Security Experts:

Security Suited for the Data Center

Better Security Intelligence and Attacker Identification can add an Important New Layer to Protect the Data Center.

Perimeter firewalling has you covered like a muumuu on Memaw. While we thank our lucky stars in many ways for Memaw’s muumuu, we still feel like Memaw could do better for herself. And so can you when it comes to data center security.

Don’t get me wrong – perimeter firewalling is a staple in any security pro’s closet. While it provides fundamental protection at the network layer, it lacks the level of sophistication and granularity needed to defeat the ingenuity of today’s hackers who are, essentially, shaping the fashion of security. A one-size-fits-all approach, which may work for muumuus, simply can’t adequately protect your data center.

What’s interesting though is that security has rather come into vogue. No longer is it viewed as just an insurance policy or operating expense. In fact, more than ever before, C-level executives want to know, “What’s up with security?” They want to know the threats that exist. They want to know what’s being done about them. They want to ensure that security issues don’t become business issues.

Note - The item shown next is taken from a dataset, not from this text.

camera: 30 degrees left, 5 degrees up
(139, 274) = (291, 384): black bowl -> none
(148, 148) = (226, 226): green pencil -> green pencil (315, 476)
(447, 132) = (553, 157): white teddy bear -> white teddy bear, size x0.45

What’s Trending This Season?

Data Center RacksSometimes you have to look back to see the right path forward. According to last year’s Verizon Data Breach Investigations Report (DBIR), Web apps were the number one attack vector. In the recently released 2013 DBIR, there’s been an update. While no longer the leading attack vector (that top spot went to identity management systems), Web apps are still at risk, with attacks on the rise and the number of breaches up overall. So despite the best of intentions toward attack prevention by security teams and their supportive execs, hackers continue to make headway. They’re after your Web apps. Your identity. Your corporate assets. And they’re not getting caught nearly enough.

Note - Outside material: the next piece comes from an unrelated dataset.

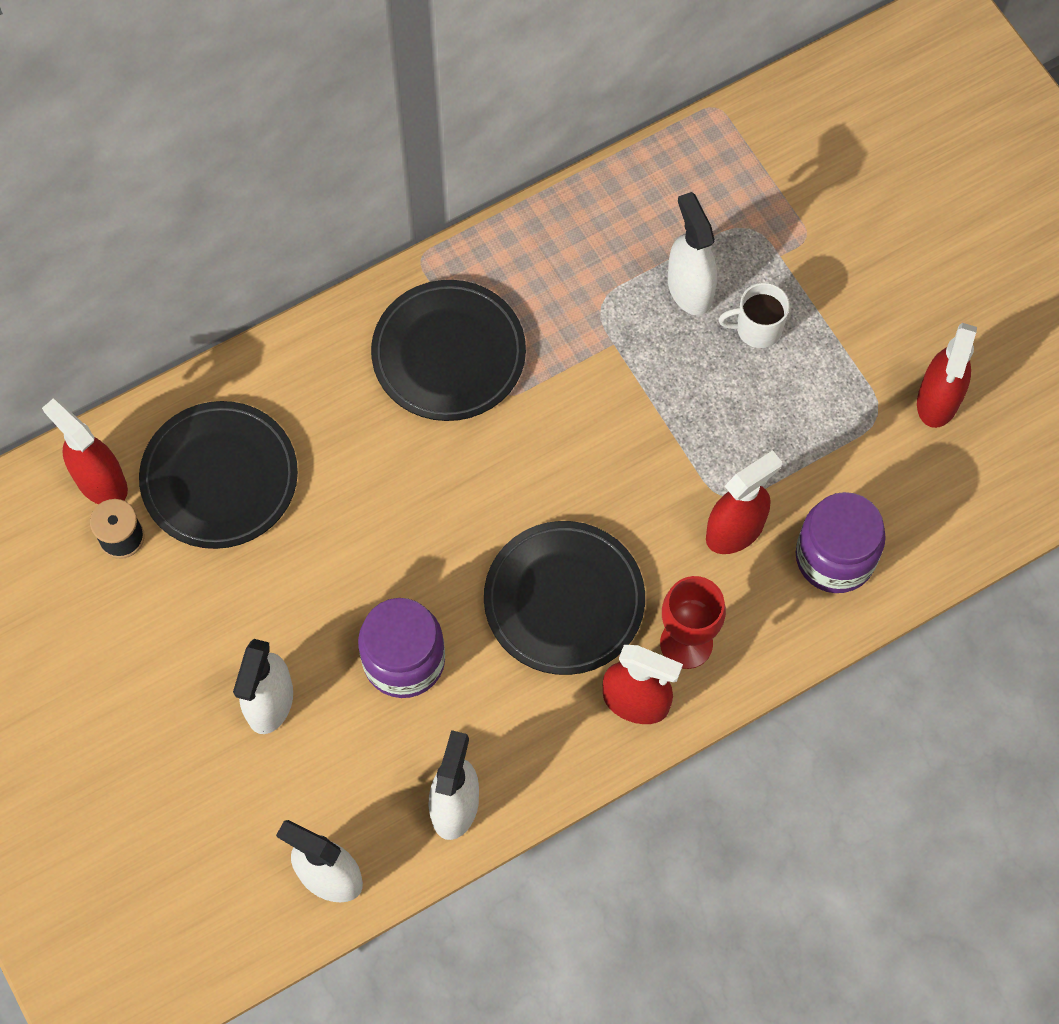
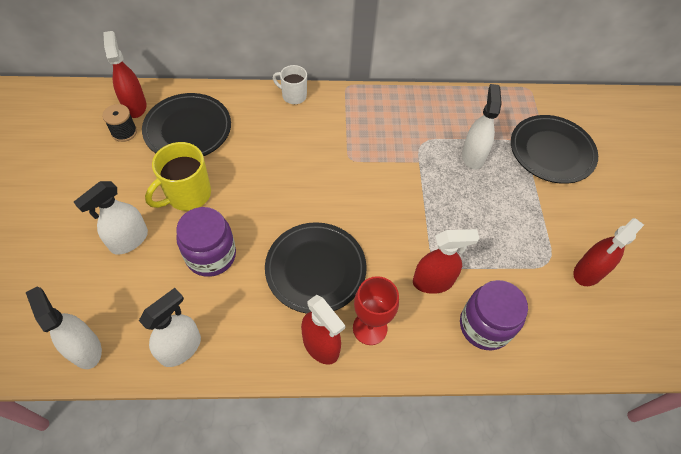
camera: 25 degrees right, 10 degrees down
(301, 587) = (187, 194): none -> yellow mug
(448, 354) = (333, 129): black plate -> black plate (551, 152)
(757, 328) = (500, 189): white mug -> white mug (293, 96)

That’s right. Once hackers breach an organization’s defenses, they often go undetected. Again referencing last year’s DBIR, it showed that 56 percent of breaches took a month or more to discover. This year, the number is up to 66 percent (with 62 percent of breaches having taken months to discover and, worse, four percent having taken as long as years to uncover). How about you? Have you recently experienced a breach? Wouldn’t you like to know? And better, wouldn’t you like to have prevented it altogether?

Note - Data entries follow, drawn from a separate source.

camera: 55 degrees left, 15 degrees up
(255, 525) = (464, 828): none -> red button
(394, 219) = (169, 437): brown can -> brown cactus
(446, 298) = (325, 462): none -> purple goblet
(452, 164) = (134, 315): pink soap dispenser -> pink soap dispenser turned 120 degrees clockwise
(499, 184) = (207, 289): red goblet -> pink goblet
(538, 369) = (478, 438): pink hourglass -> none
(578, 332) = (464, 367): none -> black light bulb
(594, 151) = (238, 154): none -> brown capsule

No One-Size-Fits-All Solution

Without a doubt, complete data center protection is complicated. But one thing is certain: there’s no single solution that’s going to resolve all your security woes and, therefore, the best defense remains a layered defense. So while you won’t be saying goodbye to Memaw’s muumuu anytime soon, you do need to start to accessorize and take to implementing a multi-pronged approach that can evolve to match the latest and greatest threat stylings.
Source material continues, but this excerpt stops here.